I am 26 and he is 32, we met at university and were very compatible for the first 5/6 years. He had this massive drive to obtain his goals and really pushed me to achieve mine but over the last 2/3 years it has fizzled out. I dont think he is intentially sabotaging things. I think he has just started to drift along and lose sight of the future.
When he puts his mind to something- like his fitness he is fully committed. Which is why I feel like I have failed as I feel like I'm not enough to make him commit to our future... does that make sense?

OP posts:
SimplyRadishing · 16/01/2021 10:40

😱

He is 32 and behaving like this.
No no no
Run away from this quickly.

You are only 26 and have your whole life ahead of you.
It is him not you - you shouldn't have to drag and cajole your partner though life....
Be delighted you didnt marry this guy and get out now.

Techway · 16/01/2021 10:42

If he is over 30 then this is him. The likelihood of him changing is very slim.

You are really fortunate as 26 is a perfect age to start again. It isn't a failure to date someone and then find out your longterm aims make you incompatible. I suspect he doesn't want to grow up and take on responsibility or perhaps he feels you teo are not suited and he is coasting.

Don't settle as you have the opportunity to meet a man who really is on the same page as you. A break up can be painful but that doesn't mean it's the wrong decision. Be grateful you didn't marry.

Labobo · 16/01/2021 10:43

When he puts his mind to something- like his fitness he is fully committed. Which is why I feel like I have failed as I feel like I'm not enough to make him commit to our future... does that make sense?

Have you told him this? That's very clearly, succinctly expressed. Have a proper discussion. Say that he seems to have no drive for some of the things you thought would happen and you don't want to drift. These are still your goals and they are not his, you need to be free to fall for someone who does want these things. You could ask if he's just got into a rut about the future due to Covid but don't let that be an excuse for doing nothing and seeing what happens in a year or so.

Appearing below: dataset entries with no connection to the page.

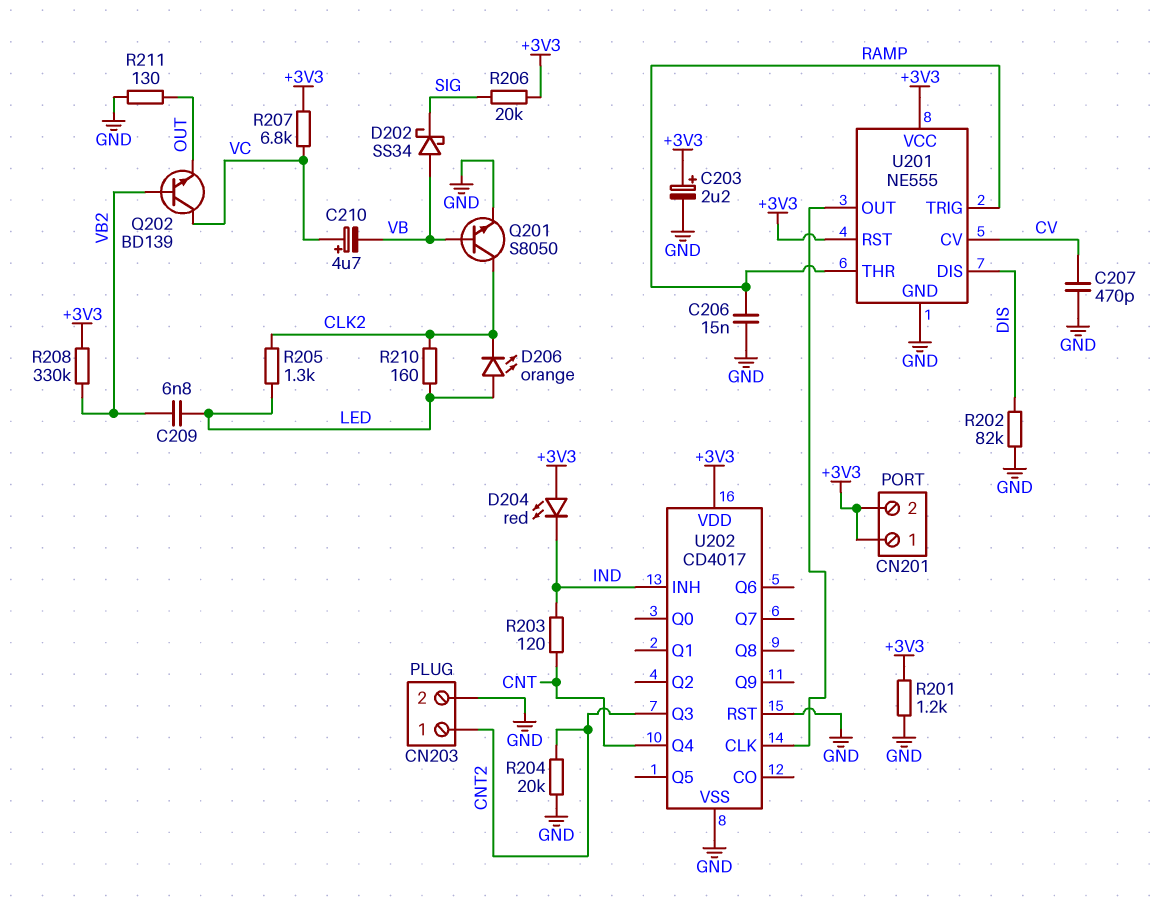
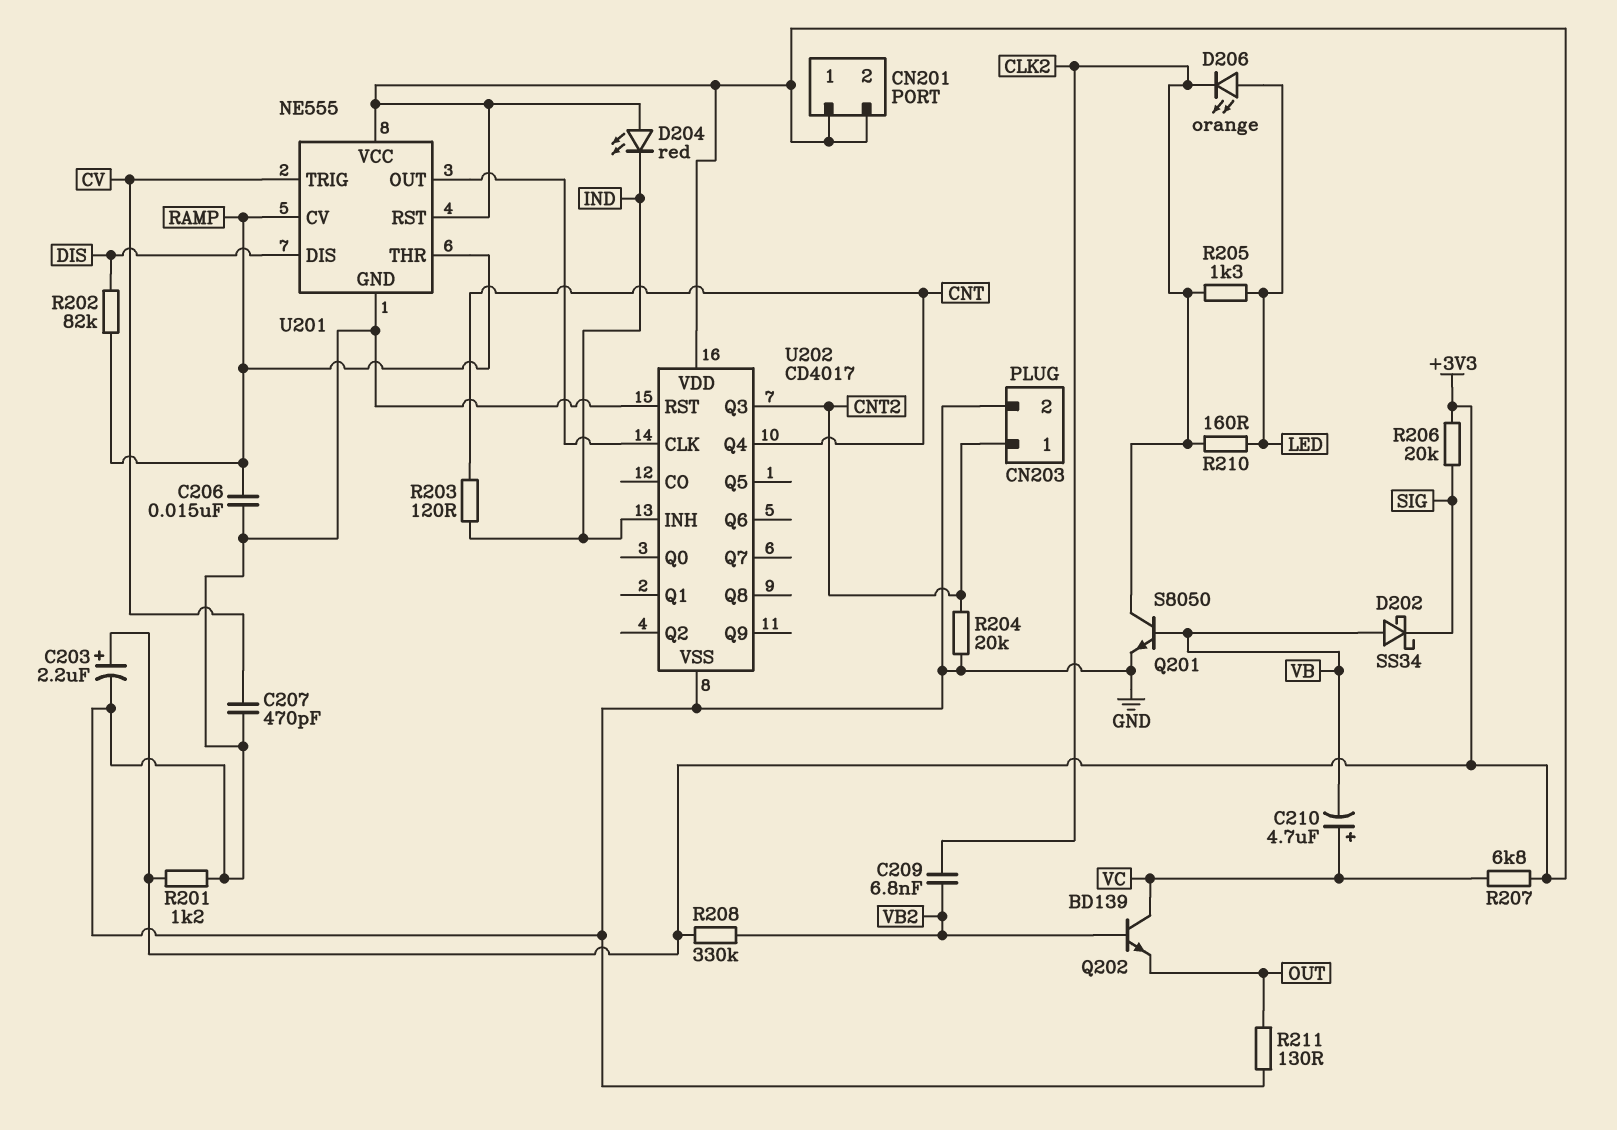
C209: 6.8nF (LED, VB2) -> 6.8nF (CLK2, VB2)
R202: 82k (DIS, GND) -> 82k (DIS, RAMP)
U201 pin CV: CV -> RAMP
U201 pin TRIG: RAMP -> CV

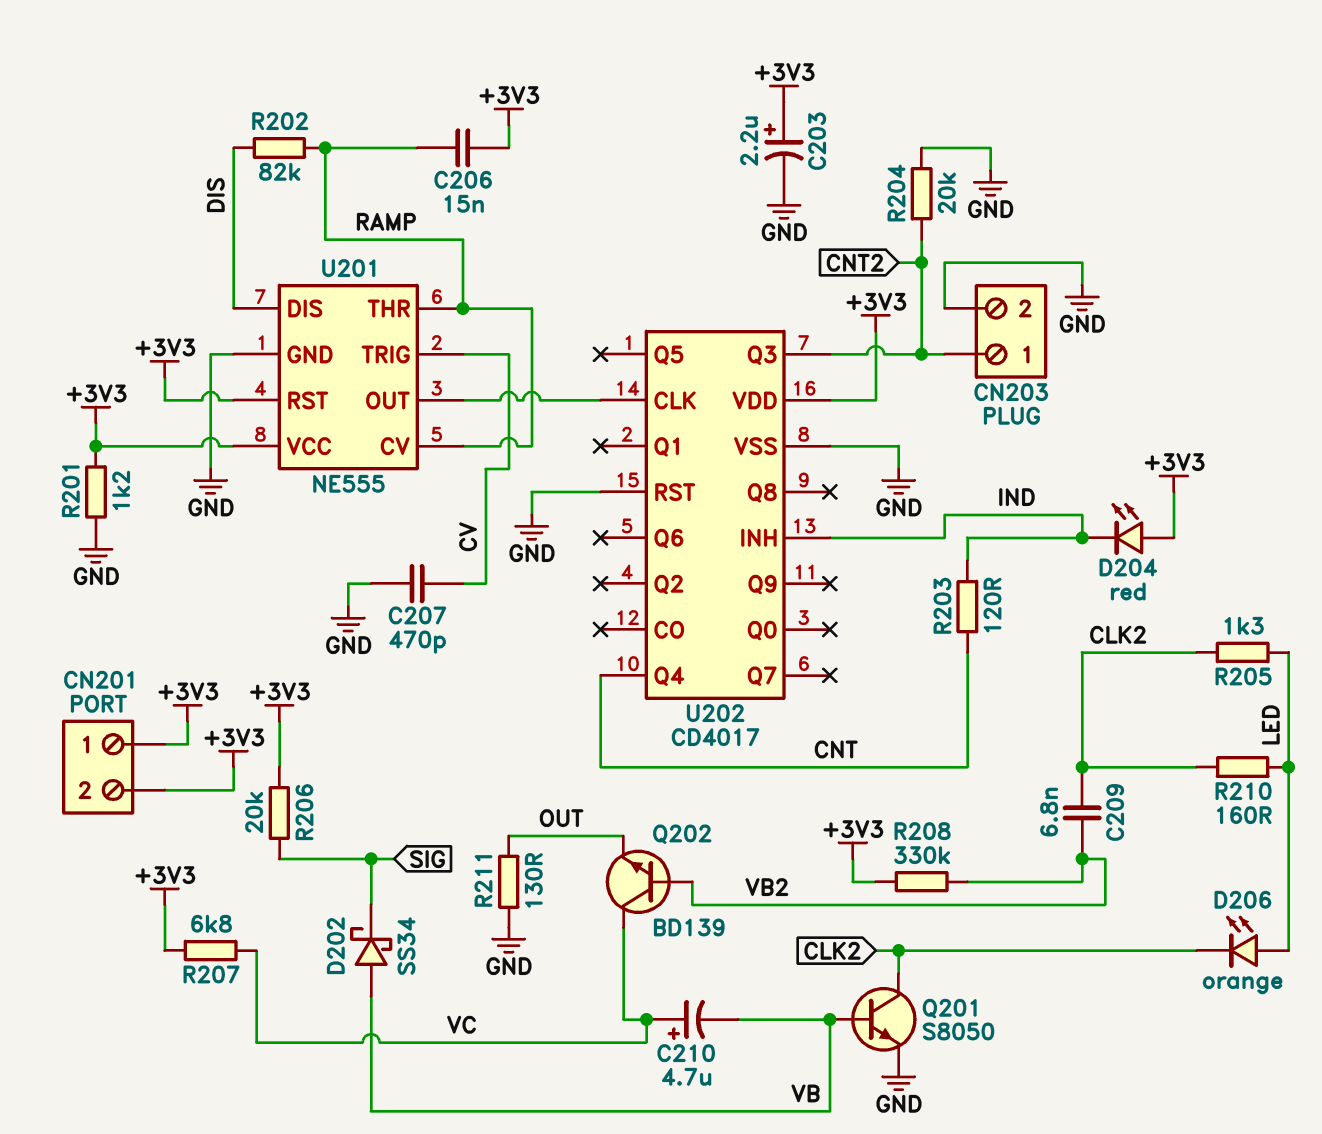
C206: 15nF (GND, RAMP) -> 15nF (+3V3, RAMP)

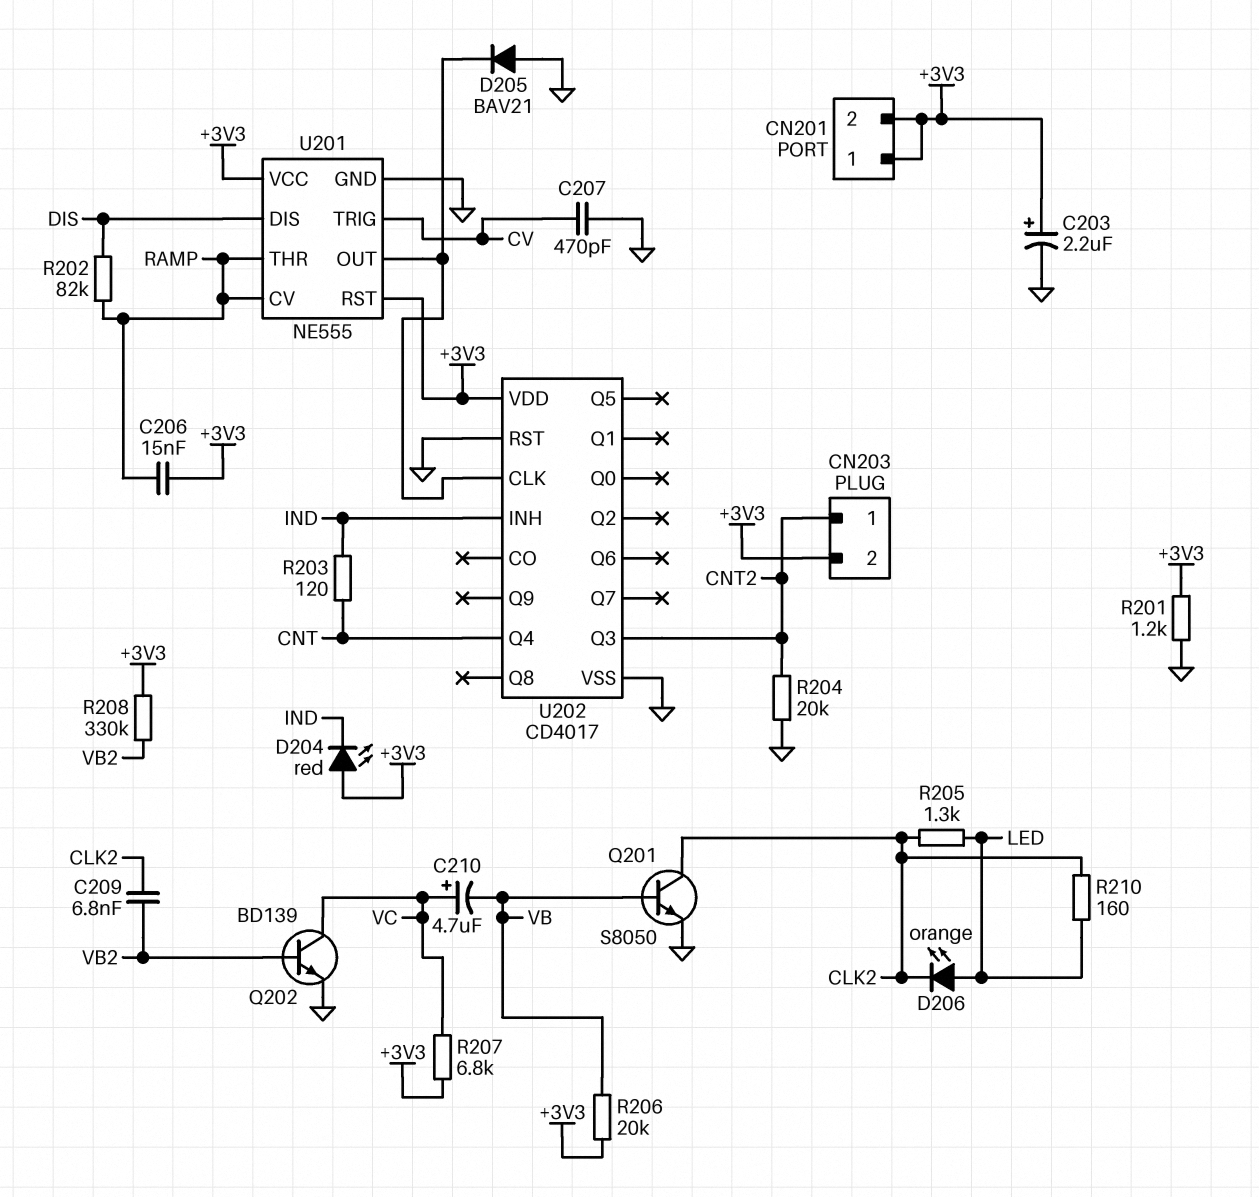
CN203 pin 2: GND -> +3V3
D202: schottky SS34 (A VB, K SIG) -> none
D205: none -> diode BAV21 (A GND, K U201/OUT)
Q202: NPN BD139 (B VB2, C VC, E OUT) -> NPN BD139 (B VB2, C VC, E GND)
R206: 20k (+3V3, SIG) -> 20k (+3V3, VB)
R211: 130 (GND, OUT) -> none

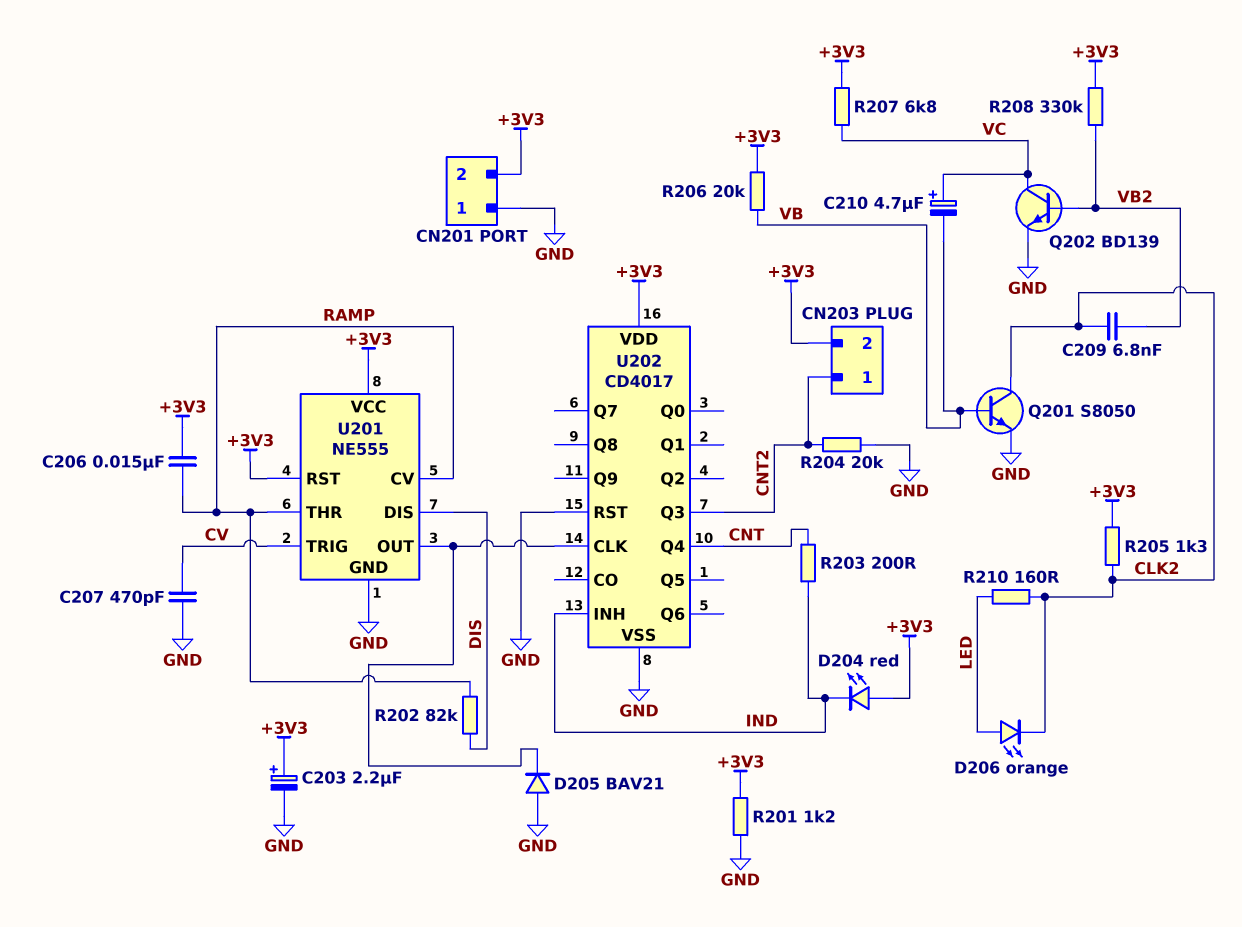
CN201 pin 1: +3V3 -> GND
R203: 120 (CNT, IND) -> 200 (CNT, IND)
R205: 1.3k (CLK2, LED) -> 1.3k (+3V3, CLK2)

PopThatBootyForStNick · 16/01/2021 10:56

@labobo, I haven't told him how I feel in those exact words but I have repeatedly told him what I want and need from the relationship and made an effort to make them a reality.
We do need to have a honest talk.
I feel less angry and resentful about the possibility that we want different things from life, thanks everyone who left advice. But I am scared about my future, I dont have a support system close by and moving closer to family isn't an option as I'm still in the trial period of my near perfect career choice

OP posts:
ravenmum · 16/01/2021 10:57

I spoke to the bank and got a mortgage in principle so we have actual figures to work with but he continues to makes no effort to save for a deposit. I have said we should get married at a registry office as marriage for both of us is about legalising the relationship but he doesn't want to get married yet.
Have you considered the possibility that the issue is not him passively failing to make an effort, but instead him actively avoiding buying a house with and marrying you, because he doesn't want to?

gannett · 16/01/2021 11:06

OP every one of your posts indicates that this relationship has fizzled out. He seems to have checked out, and you do as well - you're mourning abstract concepts, what the relationship could've been (but ISN'T) and who he used to be (but ISN'T any more). When you talk about who he IS and what the relationship IS like - you're not fond of him, you resent him.

It sounds like you're only still together out of inertia and a vague sense that you have to follow a set life script, influenced by all your peers. You're both passively riding a dead horse here. It's time to go your separate ways and the sooner you do this the better - your resentment will only grow.

This is completely standard for people your age at this stage by the way. It's natural to outgrow each other by 7-8 years in and at 26 you've got plenty of time ahead of you to reach life milestones with someone else.